I further questioned my present and future life during these classes. I wanted to get back what I had had in the past. Why am I here? What does life want to teach me? What is it showing me? I know that I am learning a huge dose of humility. As someone who cannot communicate, I can’t be a communications consultant. And my knowledge in marketing, business administration and adult education doesn’t help. How am I going to go forward? How am I going to find my path? How can I be useful to others?
Already I laugh at my innocence back in Colombia when I would say to my friends that I would learn English in the first three months in Australia and would have my life organized so that I could work in my profession. But co-existing with my classmates I wondered, How long is it going to take me? What do I need to do to achieve it quickly?
Sergio learned English when he was an adult in Colombia. He began to study it there because of his determination to come and live for a while in Australia. He was very sensible and persistent. When he left, while he felt that although he what he had learned wasn’t enough, he could look after himself in this new world. However, when he arrived, he had a bucket of cold water poured over his head. He understood very little and stuttered when he tried to speak.

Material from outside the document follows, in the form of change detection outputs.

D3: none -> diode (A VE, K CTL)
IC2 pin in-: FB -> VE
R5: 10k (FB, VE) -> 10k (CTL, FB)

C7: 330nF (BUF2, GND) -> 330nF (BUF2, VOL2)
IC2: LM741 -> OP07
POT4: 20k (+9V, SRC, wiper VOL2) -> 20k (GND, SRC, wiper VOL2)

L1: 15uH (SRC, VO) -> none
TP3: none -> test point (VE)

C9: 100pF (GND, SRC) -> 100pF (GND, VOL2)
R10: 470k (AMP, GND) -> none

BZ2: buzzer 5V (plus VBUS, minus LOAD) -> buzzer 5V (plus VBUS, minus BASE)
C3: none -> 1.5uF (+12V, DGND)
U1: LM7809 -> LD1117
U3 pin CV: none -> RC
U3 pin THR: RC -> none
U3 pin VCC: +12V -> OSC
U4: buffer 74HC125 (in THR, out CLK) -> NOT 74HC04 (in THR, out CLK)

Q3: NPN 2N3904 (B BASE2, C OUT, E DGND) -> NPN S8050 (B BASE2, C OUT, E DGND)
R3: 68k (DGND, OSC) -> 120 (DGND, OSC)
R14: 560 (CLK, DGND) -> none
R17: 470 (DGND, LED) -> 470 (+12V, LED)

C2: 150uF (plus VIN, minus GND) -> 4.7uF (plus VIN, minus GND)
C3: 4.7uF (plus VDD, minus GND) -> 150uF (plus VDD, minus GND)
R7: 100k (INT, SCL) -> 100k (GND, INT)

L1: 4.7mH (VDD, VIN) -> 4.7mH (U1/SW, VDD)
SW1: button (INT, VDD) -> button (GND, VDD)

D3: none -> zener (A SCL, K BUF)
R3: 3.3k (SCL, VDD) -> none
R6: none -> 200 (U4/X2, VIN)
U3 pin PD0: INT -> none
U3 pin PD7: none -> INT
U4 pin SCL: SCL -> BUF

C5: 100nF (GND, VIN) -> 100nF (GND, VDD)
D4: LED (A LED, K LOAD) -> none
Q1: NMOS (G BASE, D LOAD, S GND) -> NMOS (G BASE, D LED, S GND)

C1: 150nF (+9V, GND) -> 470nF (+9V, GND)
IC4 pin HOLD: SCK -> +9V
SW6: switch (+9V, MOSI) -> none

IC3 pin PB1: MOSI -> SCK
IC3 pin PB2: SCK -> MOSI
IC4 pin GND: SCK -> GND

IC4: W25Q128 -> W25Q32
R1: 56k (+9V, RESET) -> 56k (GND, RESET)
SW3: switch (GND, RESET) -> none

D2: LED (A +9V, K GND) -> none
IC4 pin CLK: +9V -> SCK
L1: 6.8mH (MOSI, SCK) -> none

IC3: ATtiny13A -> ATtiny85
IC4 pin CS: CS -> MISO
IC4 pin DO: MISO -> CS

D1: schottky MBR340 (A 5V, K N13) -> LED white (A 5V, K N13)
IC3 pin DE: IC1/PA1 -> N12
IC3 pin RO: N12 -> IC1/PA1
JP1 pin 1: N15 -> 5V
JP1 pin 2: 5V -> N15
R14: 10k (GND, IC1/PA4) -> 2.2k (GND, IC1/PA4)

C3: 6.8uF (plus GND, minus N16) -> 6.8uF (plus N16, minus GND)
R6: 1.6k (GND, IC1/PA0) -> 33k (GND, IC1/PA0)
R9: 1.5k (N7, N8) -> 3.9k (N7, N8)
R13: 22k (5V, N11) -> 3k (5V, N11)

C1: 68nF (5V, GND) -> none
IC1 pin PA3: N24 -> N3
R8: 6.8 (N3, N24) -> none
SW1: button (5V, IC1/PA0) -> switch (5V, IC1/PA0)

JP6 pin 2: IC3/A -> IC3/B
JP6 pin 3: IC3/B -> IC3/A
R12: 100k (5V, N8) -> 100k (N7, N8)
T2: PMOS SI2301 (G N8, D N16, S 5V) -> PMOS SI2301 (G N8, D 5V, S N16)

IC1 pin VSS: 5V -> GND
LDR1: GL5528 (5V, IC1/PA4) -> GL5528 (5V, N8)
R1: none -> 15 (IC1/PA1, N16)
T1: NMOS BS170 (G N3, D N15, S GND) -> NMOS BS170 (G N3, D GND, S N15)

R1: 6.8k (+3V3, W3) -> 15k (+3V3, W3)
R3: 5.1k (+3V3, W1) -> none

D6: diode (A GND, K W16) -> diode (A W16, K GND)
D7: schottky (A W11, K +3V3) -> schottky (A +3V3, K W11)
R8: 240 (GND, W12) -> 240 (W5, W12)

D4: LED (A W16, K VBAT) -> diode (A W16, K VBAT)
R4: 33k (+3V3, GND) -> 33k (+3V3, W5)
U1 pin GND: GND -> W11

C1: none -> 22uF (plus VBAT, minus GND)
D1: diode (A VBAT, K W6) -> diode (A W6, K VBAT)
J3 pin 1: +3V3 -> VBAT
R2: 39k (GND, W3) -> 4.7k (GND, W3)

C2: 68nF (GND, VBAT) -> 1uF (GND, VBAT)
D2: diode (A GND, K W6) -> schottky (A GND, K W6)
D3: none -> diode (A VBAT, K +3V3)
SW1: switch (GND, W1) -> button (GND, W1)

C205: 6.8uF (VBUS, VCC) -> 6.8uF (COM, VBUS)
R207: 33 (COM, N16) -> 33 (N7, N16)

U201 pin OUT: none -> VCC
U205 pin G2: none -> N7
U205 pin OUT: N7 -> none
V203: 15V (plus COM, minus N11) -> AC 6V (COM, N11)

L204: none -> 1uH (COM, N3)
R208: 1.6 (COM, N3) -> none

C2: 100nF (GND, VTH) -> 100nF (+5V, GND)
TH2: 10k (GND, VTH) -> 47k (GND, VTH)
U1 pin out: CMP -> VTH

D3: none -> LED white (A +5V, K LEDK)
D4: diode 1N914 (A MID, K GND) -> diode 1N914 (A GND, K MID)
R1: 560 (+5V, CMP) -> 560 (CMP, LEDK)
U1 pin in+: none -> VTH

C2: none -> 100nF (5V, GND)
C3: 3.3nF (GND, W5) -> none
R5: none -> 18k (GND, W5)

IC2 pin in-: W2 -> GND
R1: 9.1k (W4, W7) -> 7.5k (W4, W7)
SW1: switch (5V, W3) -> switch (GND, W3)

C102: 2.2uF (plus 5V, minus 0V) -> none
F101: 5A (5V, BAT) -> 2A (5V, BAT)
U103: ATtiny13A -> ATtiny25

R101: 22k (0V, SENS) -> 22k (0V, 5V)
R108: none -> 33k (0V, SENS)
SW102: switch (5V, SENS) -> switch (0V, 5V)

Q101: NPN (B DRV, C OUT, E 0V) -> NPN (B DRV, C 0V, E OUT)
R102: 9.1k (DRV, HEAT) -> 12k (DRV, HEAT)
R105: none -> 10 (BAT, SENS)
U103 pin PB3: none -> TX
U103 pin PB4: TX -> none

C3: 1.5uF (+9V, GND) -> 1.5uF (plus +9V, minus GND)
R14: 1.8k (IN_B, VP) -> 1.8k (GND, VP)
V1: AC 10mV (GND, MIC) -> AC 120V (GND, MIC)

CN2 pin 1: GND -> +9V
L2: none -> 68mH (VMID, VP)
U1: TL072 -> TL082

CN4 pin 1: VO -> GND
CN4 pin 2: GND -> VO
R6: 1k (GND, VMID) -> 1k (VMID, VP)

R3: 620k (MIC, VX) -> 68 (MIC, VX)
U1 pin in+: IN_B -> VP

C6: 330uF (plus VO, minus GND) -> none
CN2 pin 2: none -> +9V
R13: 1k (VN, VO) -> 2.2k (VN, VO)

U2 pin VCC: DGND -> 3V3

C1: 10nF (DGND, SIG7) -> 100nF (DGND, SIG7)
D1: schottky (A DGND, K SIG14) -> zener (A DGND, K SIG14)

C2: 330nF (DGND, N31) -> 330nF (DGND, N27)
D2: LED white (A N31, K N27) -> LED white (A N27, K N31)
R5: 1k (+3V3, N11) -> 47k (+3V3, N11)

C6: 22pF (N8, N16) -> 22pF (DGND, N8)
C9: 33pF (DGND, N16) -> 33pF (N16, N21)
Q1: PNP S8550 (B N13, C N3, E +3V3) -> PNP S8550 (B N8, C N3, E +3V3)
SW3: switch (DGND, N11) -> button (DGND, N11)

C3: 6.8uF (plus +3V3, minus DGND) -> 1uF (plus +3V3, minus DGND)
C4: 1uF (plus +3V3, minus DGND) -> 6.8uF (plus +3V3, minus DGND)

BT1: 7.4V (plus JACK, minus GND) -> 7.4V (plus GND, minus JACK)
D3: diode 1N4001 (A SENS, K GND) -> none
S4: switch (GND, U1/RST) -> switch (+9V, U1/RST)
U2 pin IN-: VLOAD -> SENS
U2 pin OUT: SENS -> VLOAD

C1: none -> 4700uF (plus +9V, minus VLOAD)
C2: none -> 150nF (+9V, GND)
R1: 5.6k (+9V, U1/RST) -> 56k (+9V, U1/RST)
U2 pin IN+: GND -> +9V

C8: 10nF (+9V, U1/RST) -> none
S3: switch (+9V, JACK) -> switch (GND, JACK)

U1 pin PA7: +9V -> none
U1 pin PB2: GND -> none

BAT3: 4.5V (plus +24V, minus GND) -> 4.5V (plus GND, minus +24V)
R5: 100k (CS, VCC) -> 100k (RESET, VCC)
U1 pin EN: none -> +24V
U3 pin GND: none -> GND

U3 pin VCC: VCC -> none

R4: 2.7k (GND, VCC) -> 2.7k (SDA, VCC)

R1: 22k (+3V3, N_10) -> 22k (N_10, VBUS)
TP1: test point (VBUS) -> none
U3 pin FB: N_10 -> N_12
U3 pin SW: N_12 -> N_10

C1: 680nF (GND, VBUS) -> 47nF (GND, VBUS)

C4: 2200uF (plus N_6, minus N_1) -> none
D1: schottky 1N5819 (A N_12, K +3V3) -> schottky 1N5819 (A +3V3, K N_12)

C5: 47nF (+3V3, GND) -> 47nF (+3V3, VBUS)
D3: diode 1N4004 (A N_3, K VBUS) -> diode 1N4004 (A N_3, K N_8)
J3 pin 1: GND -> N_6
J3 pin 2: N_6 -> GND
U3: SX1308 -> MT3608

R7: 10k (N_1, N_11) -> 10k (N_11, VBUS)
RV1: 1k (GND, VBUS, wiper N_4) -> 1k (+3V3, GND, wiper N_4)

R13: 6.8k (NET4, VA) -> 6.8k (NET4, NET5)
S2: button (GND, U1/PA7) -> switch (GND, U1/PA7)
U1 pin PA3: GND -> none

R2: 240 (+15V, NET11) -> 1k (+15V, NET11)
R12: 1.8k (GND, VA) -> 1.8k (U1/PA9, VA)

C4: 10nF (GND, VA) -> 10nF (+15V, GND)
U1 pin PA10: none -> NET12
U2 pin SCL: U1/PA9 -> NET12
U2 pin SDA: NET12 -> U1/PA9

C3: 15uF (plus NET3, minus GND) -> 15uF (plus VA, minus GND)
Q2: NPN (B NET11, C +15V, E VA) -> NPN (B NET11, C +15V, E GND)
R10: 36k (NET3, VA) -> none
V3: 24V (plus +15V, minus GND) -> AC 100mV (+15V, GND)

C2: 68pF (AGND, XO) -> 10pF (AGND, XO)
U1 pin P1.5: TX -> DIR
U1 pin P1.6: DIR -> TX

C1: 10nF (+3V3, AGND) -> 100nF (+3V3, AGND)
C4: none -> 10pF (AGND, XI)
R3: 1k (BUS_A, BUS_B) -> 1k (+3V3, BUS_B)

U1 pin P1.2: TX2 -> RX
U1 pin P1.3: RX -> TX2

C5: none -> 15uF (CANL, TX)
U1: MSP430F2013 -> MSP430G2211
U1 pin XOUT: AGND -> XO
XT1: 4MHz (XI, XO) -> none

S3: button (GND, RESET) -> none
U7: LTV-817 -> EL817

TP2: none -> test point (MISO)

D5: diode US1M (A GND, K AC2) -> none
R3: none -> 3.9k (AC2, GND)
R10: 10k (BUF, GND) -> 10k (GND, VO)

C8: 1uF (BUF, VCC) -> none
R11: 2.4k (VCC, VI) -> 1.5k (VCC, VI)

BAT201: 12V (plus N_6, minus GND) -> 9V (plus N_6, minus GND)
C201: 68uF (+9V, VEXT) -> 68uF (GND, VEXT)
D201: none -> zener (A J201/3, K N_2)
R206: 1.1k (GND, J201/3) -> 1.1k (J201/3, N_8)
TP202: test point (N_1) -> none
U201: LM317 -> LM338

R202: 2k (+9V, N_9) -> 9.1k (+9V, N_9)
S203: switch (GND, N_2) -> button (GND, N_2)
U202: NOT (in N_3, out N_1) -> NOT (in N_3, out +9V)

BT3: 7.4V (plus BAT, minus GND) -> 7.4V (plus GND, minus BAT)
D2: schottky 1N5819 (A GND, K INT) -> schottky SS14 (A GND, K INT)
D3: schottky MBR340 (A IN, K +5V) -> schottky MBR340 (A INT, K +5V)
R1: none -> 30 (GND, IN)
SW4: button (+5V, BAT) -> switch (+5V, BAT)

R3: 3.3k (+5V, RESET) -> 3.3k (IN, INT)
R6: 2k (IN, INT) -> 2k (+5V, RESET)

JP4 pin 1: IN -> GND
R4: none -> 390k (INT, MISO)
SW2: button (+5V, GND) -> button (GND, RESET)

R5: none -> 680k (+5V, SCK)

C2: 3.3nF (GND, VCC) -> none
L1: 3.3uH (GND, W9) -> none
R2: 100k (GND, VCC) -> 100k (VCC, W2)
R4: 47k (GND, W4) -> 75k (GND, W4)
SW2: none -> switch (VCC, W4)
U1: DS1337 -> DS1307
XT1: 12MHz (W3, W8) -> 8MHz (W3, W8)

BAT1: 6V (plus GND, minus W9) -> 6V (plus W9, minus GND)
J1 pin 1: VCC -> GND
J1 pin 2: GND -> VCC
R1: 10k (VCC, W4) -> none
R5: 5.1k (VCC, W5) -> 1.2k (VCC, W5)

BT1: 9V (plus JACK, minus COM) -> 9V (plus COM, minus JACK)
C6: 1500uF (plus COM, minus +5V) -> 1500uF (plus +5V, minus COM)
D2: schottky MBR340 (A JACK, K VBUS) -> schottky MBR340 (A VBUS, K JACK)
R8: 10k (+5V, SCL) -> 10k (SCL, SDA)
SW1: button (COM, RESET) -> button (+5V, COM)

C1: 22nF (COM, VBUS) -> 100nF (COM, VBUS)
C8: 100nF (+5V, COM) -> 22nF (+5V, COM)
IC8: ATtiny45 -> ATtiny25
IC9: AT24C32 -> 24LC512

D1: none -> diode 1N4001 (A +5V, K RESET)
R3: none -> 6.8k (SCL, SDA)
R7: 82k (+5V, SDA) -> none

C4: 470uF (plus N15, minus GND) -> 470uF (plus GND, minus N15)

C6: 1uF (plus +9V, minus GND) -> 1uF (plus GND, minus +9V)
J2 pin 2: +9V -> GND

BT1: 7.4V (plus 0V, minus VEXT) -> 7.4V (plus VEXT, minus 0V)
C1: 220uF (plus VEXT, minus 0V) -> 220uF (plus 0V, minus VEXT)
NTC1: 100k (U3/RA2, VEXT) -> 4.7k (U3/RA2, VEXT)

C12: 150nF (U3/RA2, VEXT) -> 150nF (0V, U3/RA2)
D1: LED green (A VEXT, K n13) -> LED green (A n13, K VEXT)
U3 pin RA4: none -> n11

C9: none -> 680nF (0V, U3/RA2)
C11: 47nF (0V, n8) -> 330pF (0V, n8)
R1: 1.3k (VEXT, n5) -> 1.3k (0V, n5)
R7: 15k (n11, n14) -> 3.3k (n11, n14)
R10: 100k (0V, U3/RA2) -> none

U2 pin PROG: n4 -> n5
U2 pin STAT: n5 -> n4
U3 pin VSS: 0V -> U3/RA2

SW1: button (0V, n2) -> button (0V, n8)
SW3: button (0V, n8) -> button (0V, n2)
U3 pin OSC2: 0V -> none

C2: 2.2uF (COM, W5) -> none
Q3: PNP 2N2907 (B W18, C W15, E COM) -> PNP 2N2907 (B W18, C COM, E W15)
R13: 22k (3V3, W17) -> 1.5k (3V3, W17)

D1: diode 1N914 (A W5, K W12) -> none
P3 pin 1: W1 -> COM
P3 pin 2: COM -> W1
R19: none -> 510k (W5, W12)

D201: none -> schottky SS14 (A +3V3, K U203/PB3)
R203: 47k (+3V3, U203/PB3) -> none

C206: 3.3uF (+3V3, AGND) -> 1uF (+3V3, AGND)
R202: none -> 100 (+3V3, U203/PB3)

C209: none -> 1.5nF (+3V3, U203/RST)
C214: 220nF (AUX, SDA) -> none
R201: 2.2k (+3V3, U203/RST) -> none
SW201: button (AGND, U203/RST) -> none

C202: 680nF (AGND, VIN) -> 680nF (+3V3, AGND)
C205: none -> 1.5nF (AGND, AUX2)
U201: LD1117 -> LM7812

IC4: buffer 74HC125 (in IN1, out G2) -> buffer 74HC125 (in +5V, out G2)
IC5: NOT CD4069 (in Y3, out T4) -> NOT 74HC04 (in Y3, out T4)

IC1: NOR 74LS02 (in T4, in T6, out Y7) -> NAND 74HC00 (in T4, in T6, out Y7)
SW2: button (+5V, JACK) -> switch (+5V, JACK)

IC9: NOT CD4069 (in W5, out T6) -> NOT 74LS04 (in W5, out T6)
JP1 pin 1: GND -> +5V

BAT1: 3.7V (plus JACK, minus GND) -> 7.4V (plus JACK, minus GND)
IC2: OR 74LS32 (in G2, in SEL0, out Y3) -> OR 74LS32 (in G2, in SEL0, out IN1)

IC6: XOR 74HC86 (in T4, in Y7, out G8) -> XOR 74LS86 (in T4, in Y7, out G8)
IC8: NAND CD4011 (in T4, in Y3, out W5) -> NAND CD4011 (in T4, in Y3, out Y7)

But exposed to the language at the university and at work, he had to keep trying as there was no other option and so he continued to keep learning it.
The learning process for Lucrecia was quite different. The first months were very difficult not only because of the language barrier but also because of the sharp dive into a radical change of life, food, climate, school and above all not having any friends. The first days of school were a novelty. Her little friends looked upon her as a new toy. But as soon as they realized that she couldn’t converse, that she didn’t understand what they were saying, they ignored her. Despairingly, she would go to the library to study English and count the minutes until the class started. Knowing this, Sergio would go to the school to be with her as he had still not yet returned to his studies.
She had no choice but to learn. Every day when she would arrive at school she would only hear English. And when she would arrive at Jorg and Cate’s house her new little friends would speak to her in English. When I came four months after her arrival I found Lucrecia smiling and calm. She may not have been a great conversationalist, but she understood more and she moved like a fish through water, not only at friends’ houses, where she would play and laugh but in any English-speaking environment.
After a while, I realized that it was likely that she didn’t understand everything, but in her own way was beginning to get the main idea. She was determined to make friends and her ears more than any of her other senses were very receptive to the new language.
My process was much slower. I could choose to stay home and hide my fear through the vacuum cleaner and the kitchen, or by looking for opportunities in the small Spanish speaking community. Or I could struggle with myself and go out looking for English-speaking places that would challenge me, trying to maintain my self-esteem and taking the risk of speaking even if I sounded were ridiculous, making mistakes and exploring new words. These places at the time were my classes and the voluntary work.